When a State is changed, a State object is instantiated. The State object
can ascertain whether it has already existed for that Ticket, if so for how
long, whether that duration is as expected, or not, and so on. It can
check whether the previous state is as expected, and whether the tasks
generated by the previous State are completed.
By mining the hash for the appropriate Action:Action Subject sets, the
Ticket:State can determine who to contact in which manner, which latent
tasks to activate with what settings, which latent tasks to delete,
etc... It can change it's Ticket's Priority (Status?), and if we use
colors to represent Priorities, we can generate effective visual cues to go
with the notifications.
>I'd encourage you to keep discussing what you'd like done, and hopefully get
>to the point of patches; we can get you CVS access to whups if you start
>doing heavy work on it. The workflow stuff sounds especially exciting to me,
>as you may have figured out.
Well, great! Guide me, help me determine what makes sense to do and how
best to do it.

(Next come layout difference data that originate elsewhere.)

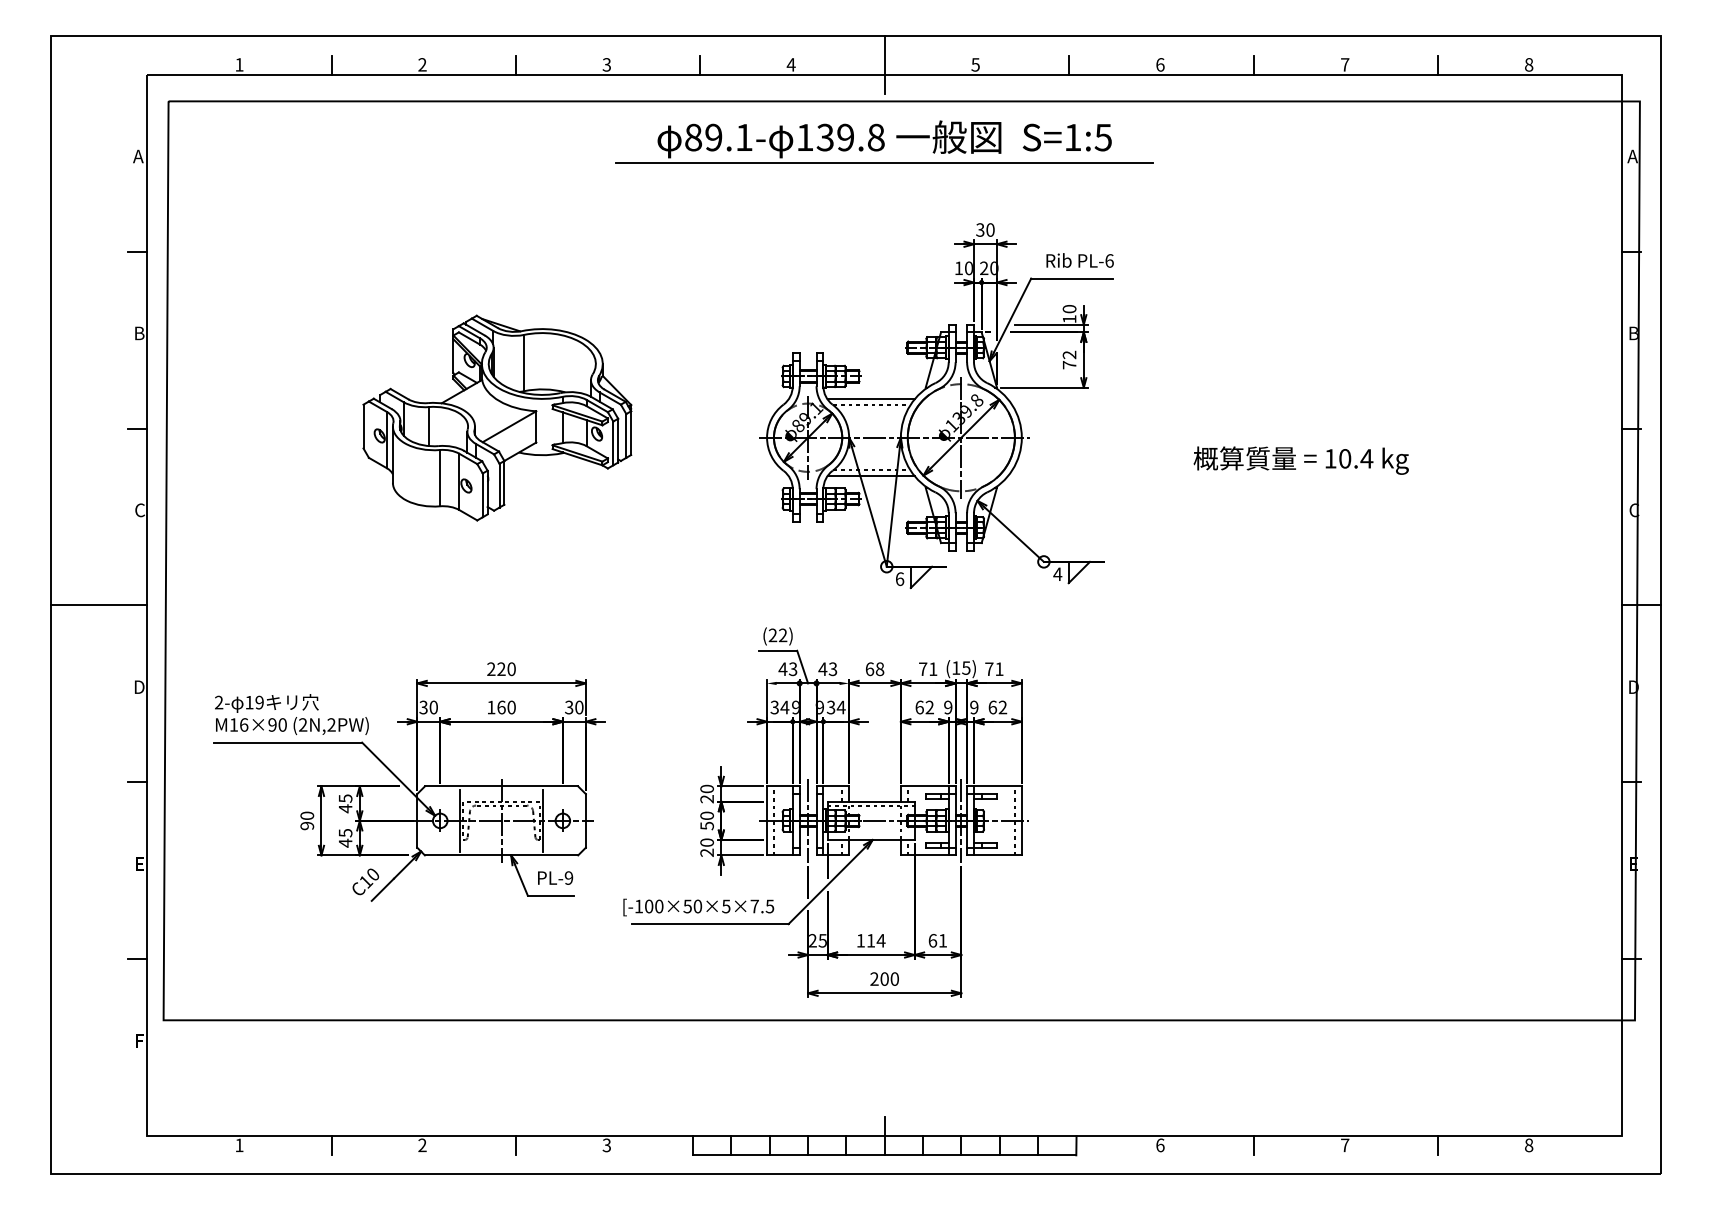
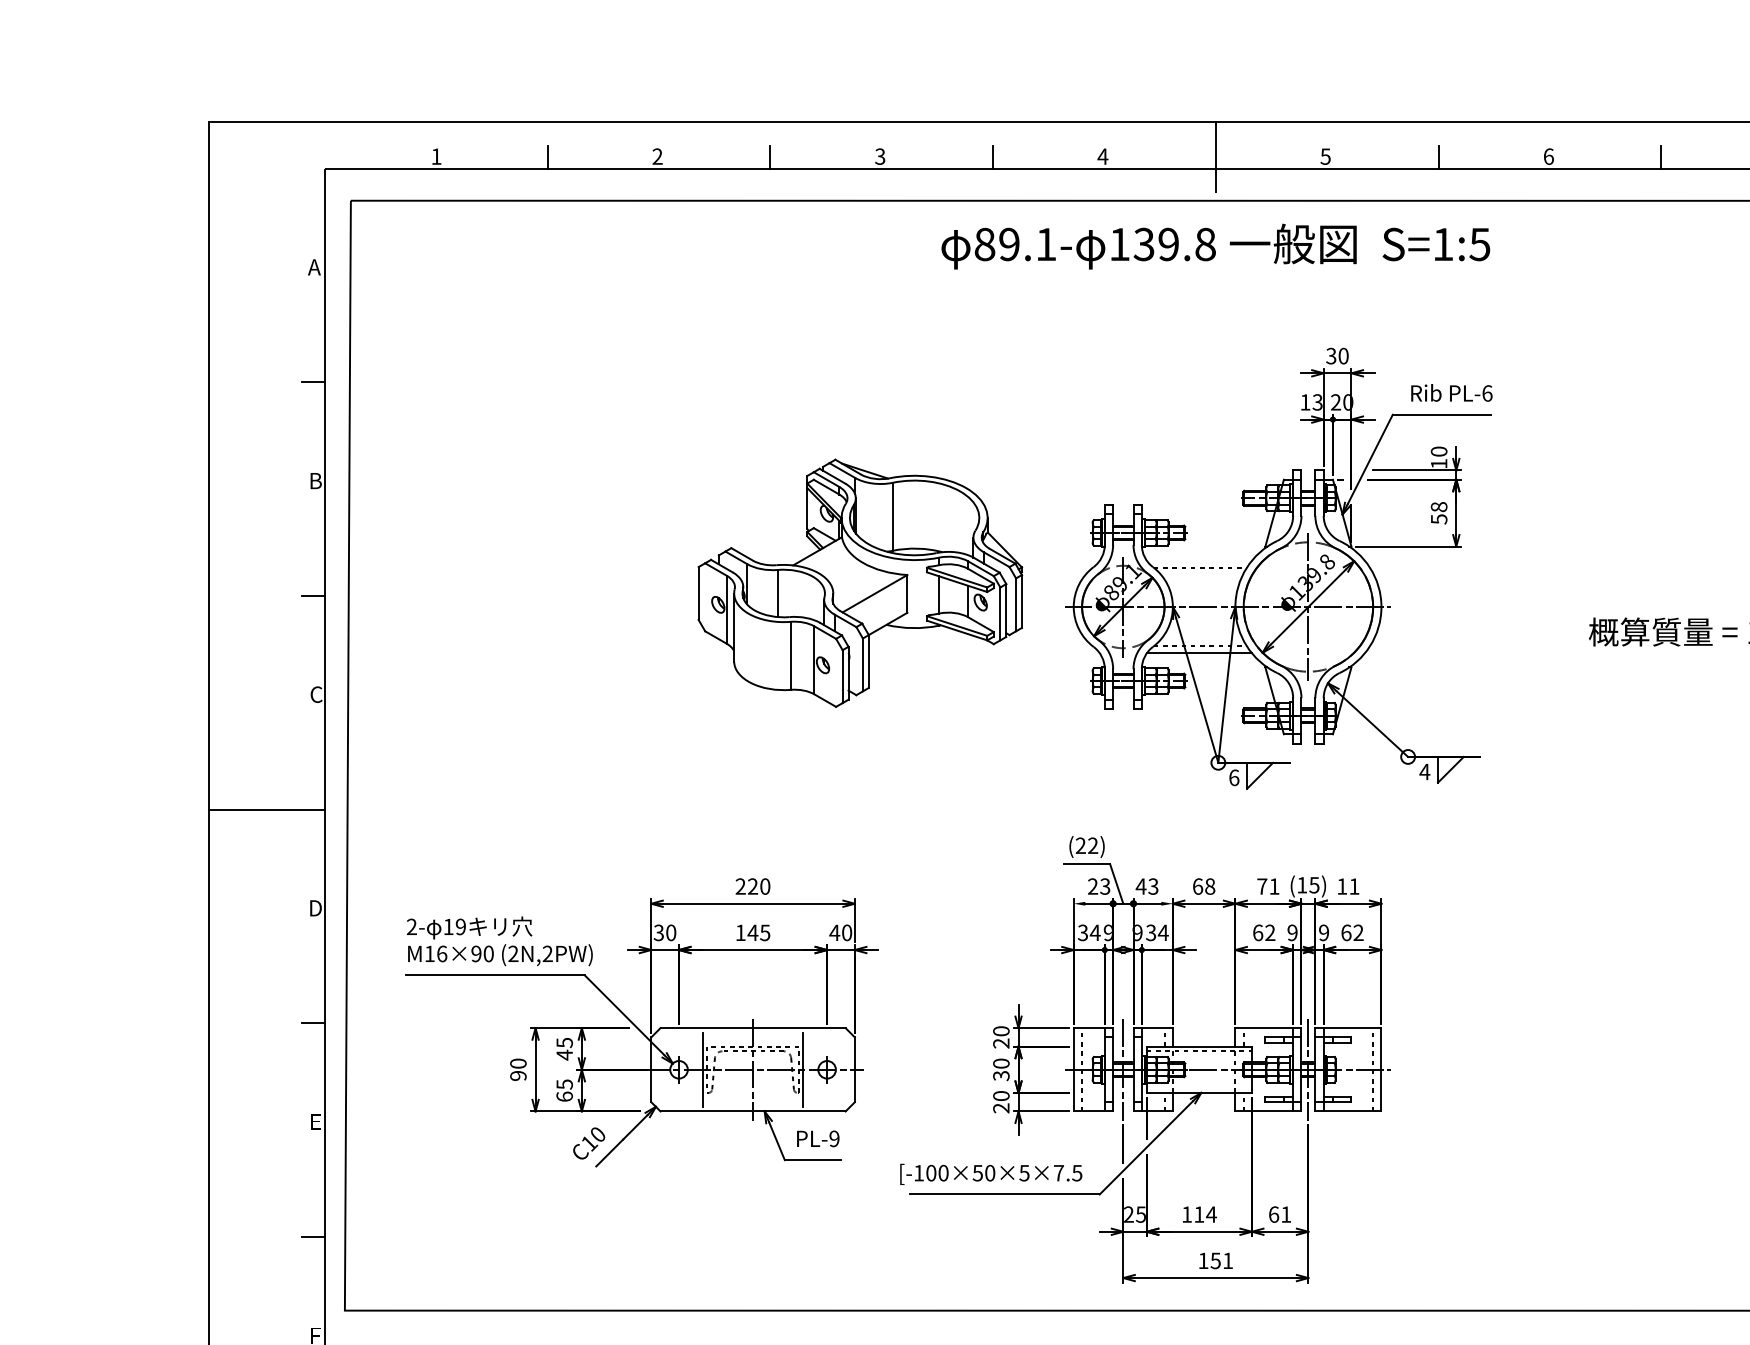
line: (884, 163) -> (1215, 275), removed
text: (968, 268) -> (1317, 402), 10 -> 13
text: (1069, 359) -> (1439, 512), 72 -> 58
line: (870, 399) -> (1198, 560), removed
part: (497, 417) -> (860, 582), moved
text: (782, 668) -> (1092, 885), 43 -> 23
text: (989, 668) -> (1342, 885), 71 -> 11
text: (506, 707) -> (759, 932), 160 -> 145
text: (568, 707) -> (833, 932), 30 -> 40
text: (706, 825) -> (1000, 1075), 50 -> 30
text: (345, 842) -> (564, 1095), 45 -> 65
text: (884, 978) -> (1215, 1260), 200 -> 151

I'll work at it and get it back to ya'll. I'm kind of new
to CVS, and PHP for that matter, but I have pretty good *nix and OOP skills.
This could be incredibly useful stuff. Often, organizations
aren't. Unless they have established some means of being that
way. Defining corporate culture in terms of what to do when, maintaining
agreement about what is being done when, and then managing to get it all
done is half the work of being an organization.
It's late. I may no longer be making sense. Thanks much for the
interest. What the hell do you mean "living without otters"?